Następnie każdy kawałek ryby dokładnie obtaczamy w jajku.
Jajko możecie jeszcze lekko posolić, jednak nie jest to konieczne, gdyż zastosowane wcześniej przyprawy, pomimo osuszania ręcznikiem, w dużej mierze zostają na mięsie. Bułkę tartą mieszamy z posiekanym koperkiem i tymiankiem.
Prosto z jajecznej kąpieli rybka trafia w bułkę z ziołami.

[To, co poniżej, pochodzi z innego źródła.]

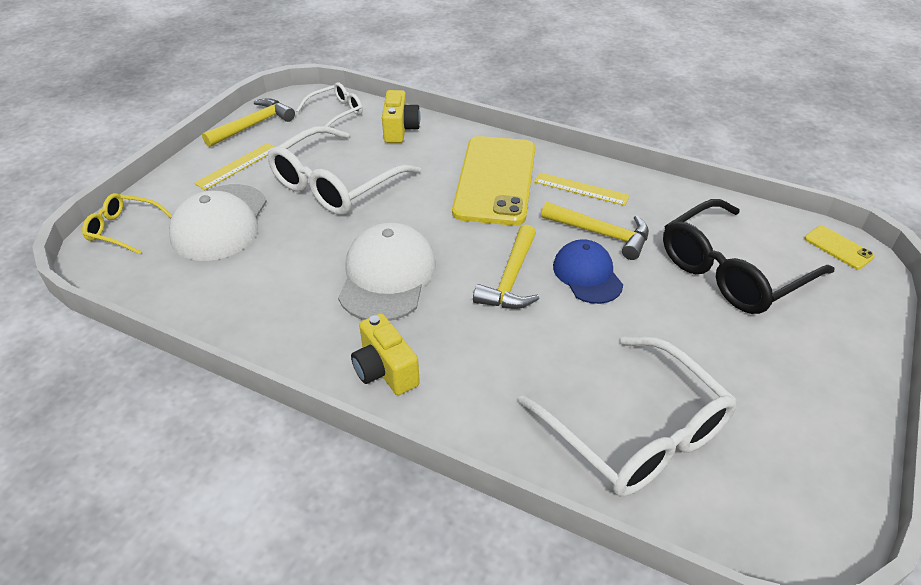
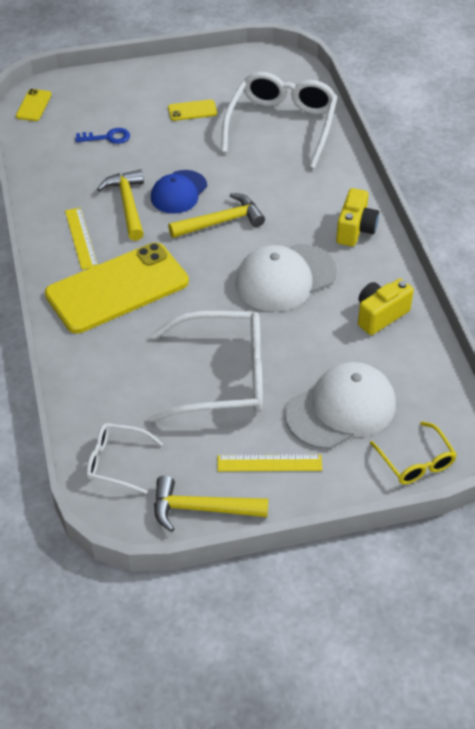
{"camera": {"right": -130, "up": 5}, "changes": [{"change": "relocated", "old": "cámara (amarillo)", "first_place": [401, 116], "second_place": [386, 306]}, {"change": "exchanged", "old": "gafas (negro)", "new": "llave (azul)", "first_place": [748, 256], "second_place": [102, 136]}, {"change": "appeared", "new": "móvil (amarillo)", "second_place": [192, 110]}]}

Mocno rozgrzewamy sporą ilość oleju.(ok pół szklanki na patelnię o średnicy 32 cm) Zaczynamy smażenie ryby cały czas utrzymując duży płomień, by ryba się smażyła, a nie zaczęła gotować.
Po ok. 2 minutach zmniejszamy ogień do średniego i dosmażamy rybę na złoty kolor. Przekręcamy na drugą stronę powtarzając procedurę- najpierw największy ogień, potem średni.
Moje kawałki ryby miały ok. 4-5 cm grubości. Smażyły się w sumie 8 minut i były idealne. Soczyste w środku i bajecznie chrupiące na zewnątrz. Polecam!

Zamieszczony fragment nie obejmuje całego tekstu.